What problems were found with HB 1069?
U.S. District Judge Carlos Mendoza ruled in favor of the plaintiffs in a recent book banning lawsuit that explicitly names HB 1069, where he wrote that the law is “overbroad” and “unconstitutional,” and that it goes beyond what the Miller Test establishes.
“Here, neither a prohibition on content that ‘describes sexual conduct’ nor that which is allegedly ‘pornographic’ takes the third Miller prong into account,” Judge Mendoza wrote, according to reporting by BookRiot. “Both prohibitions lack the specificity required in identifying obscene material. Given that obscene material as to minors is already prohibited under Florida law, these terms must, therefore, target non-obscene material.”
Even before this ruling, parents like Nancy Tray from St. Johns County have argued that HB 1069 and its language about “pornography” in books in schools is intentionally vague and misleading.
“If these were pornography, then Barnes & Noble would have to treat them as pornography, and Amazon would have to treat them as pornography,” Tray told Old School Catalyst, referring to the books banned in her county under HB 1069. “We know pornography when we see it, and they’re not pornography at all. There’s a lot of value in the books that are banned in my county and in other counties around Florida as well.”
“Young people, as they head into adolescence, are naturally going to have questions about sexual situations,” Ferrell explained when asked about sexual content in books. “But books are written to address those topics in age-appropriate ways with young people in mind. There is a First Amendment right even for our youngest citizens to be able to access information that they need, and that can help inform them. You cannot protect innocence with ignorance.
“We’ve seen nonfiction sex education books get removed from these kids, and as I see my kids enter those years, do I want them going to the internet to get their questions answered?” Ferrell continued. “Do I want them to go to an ill-informed friend?
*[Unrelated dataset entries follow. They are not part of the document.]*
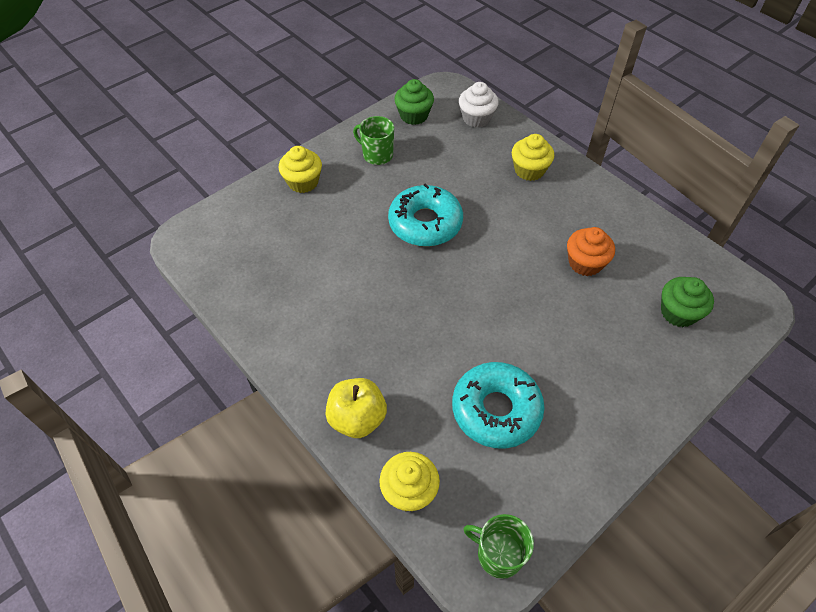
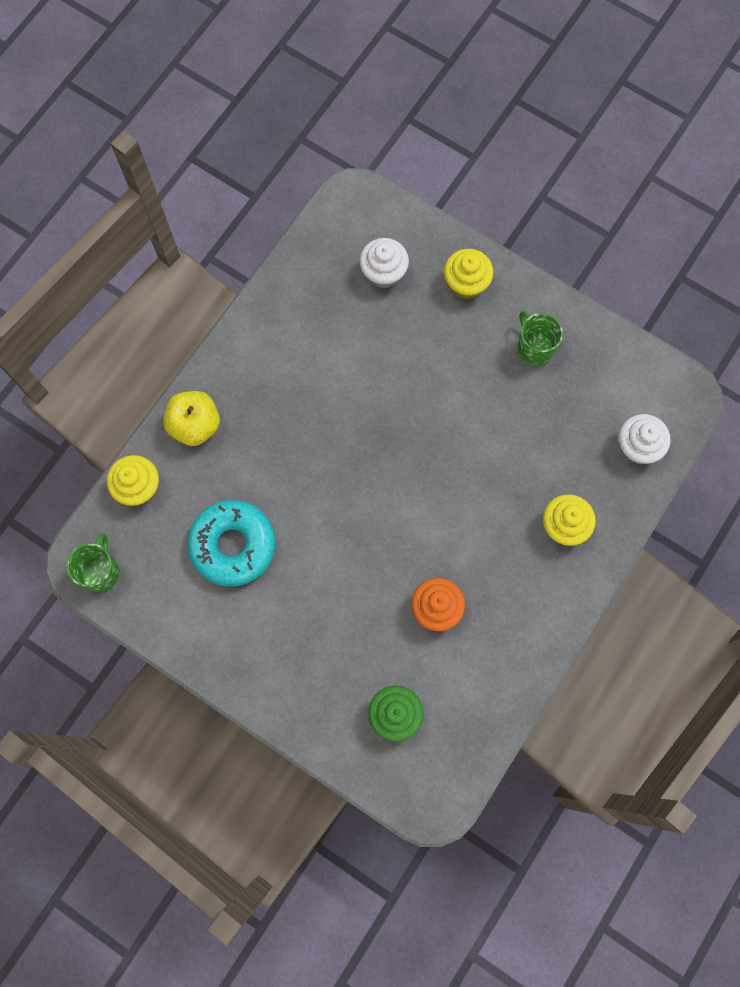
camera: 75 degrees right, 20 degrees up
(266, 233) = (383, 272): none -> white cupcake
(377, 155) = (534, 348): green mug -> green mug turned 45 degrees counterclockwise
(414, 115) = (617, 371): green cupcake -> none
(425, 223) = (444, 427): turquoise donut -> none

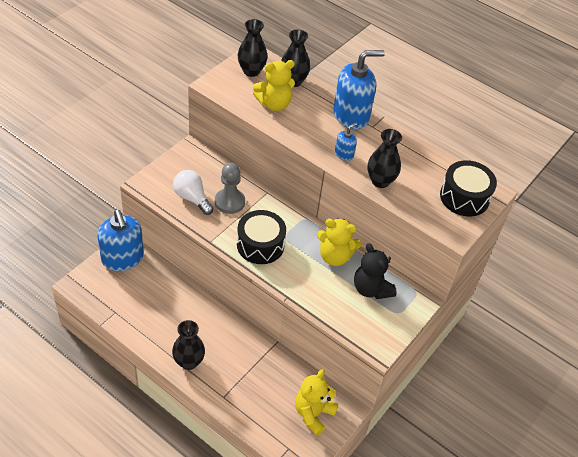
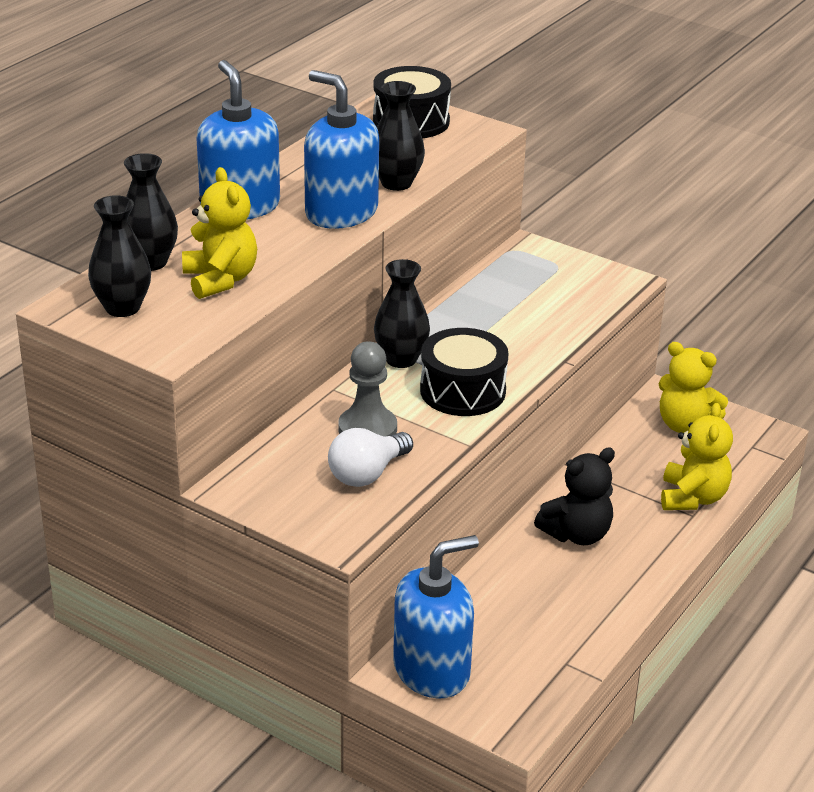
camera: 90 degrees left, 15 degrees down
(188, 362) = (641, 558): black vase -> black vase (401, 359)
(334, 256) = (466, 318): yellow teddy bear -> yellow teddy bear (692, 498)
(344, 154) = (341, 212): blue soap dispenser -> blue soap dispenser, size x2.18
(371, 289) = (521, 286): black teddy bear -> black teddy bear (577, 534)

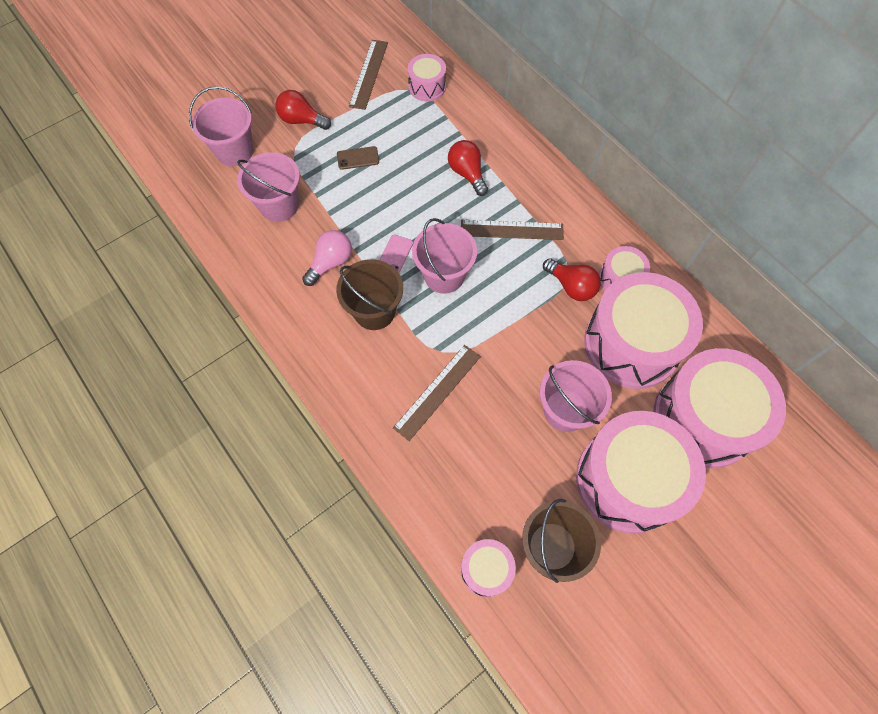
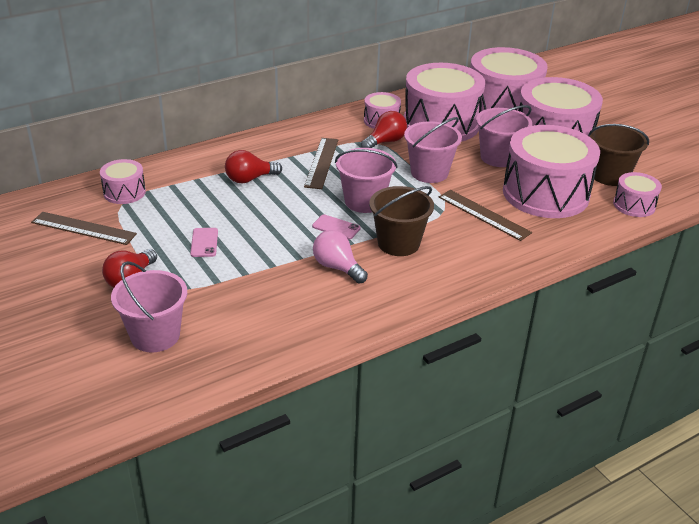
camera: 85 degrees left, 30 degrees down
(279, 205) = (251, 301): pink bucket -> pink bucket (429, 173)
(358, 158) = (204, 242): brown phone -> pink phone
(493, 461) = (545, 193): none -> pink drum

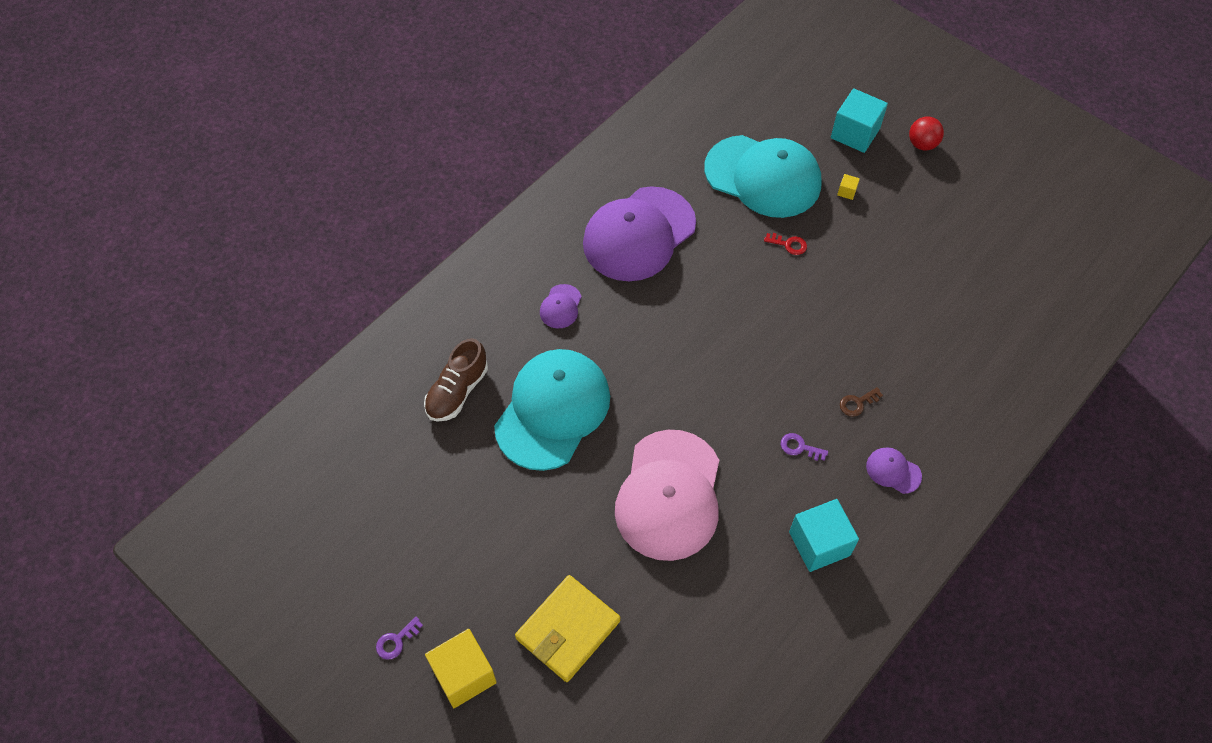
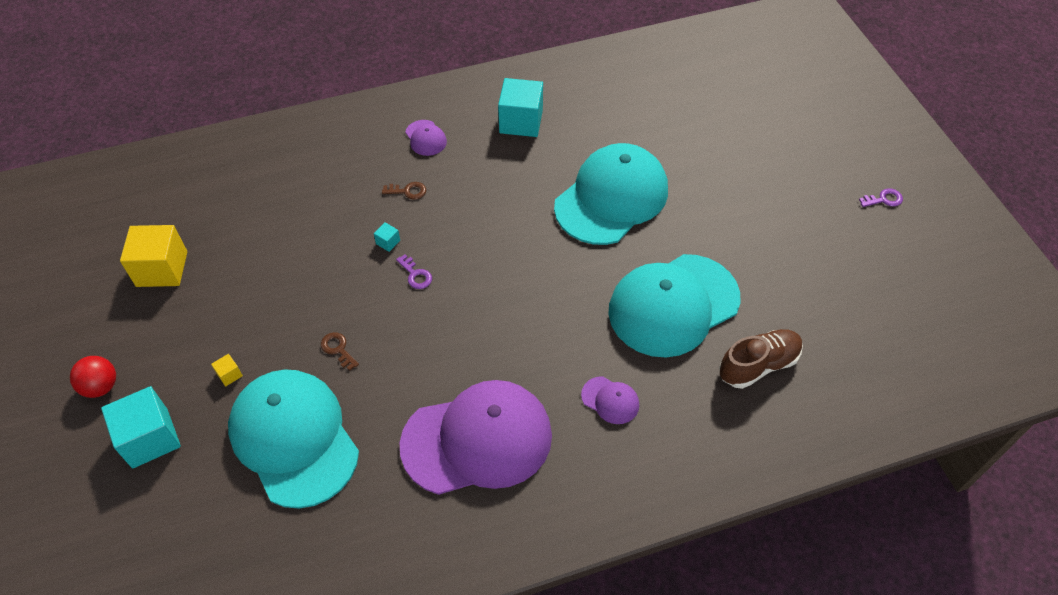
camera: 150 degrees left, 5 degrees down
(464, 675) = (836, 159): yellow cube -> yellow cube (162, 269)
(560, 306) = (610, 400): purple cap -> purple cap turned 75 degrees clockwise
(568, 630) = (743, 152): yellow wallet -> none
(669, 495) = (611, 198): pink cap -> turquoise cap
(789, 244) = (338, 349): red key -> brown key
(799, 447) = (482, 183): purple key -> purple key (416, 275)
(830, 346) = (388, 242): none -> turquoise cube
Do I want them going to a book that’s been carefully selected by a professional to provide them that information? I would choose the latter every single time.”
What happens now?
Free speech organizations including the Foundation for Individual Rights and Expression (FIRE) and PEN America have written to Florida school districts to alert them of the ruling and urge them to return books to shelves. Even so, Ferrell said that districts have been slow to do so.
“What we’re seeing from the school board, though, is that they’re taking their direction from the state,” Ferrell explained. “The state has said, ‘Do not do anything, we are appealing this. We expect it to stay, do not put books back.’ And unfortunately in a lot of these districts, they have gotten rid of the books already.”
When asked what kind of message the state’s promise to appeal sends to parents, educators and students in Florida, Ferrell responded succinctly: “It’s about control.
“You start here with ‘protect the children,’ and being able to limit and dictate what is appropriate in this public space, and once you can limit this public space then you can expand to the next public space,” Ferrell continued. “All of a sudden, we get people to accept that in the free state of Florida that it’s perfectly fine to have the government come in and tell us what’s appropriate and then dictate that and limit access to viewpoints.”
“I think that there’s a lot of political power in creating fear, and they’ve managed to build a very receptive base by pandering this story that there’s pornography in our schools and we need them to save us from it,” Tray added.
While the State of Florida has filed its notice to appeal Judge Mendoza’s ruling, individual school districts in Florida are given the choice to join the state in appealing, or stand by the court’s finding.
Ferrell stated that she fears that if districts decide to appeal along with the state, then they signal their disregard for Florida students’ First Amendment rights: “That’s a huge concern, regardless of what political leanings you have.”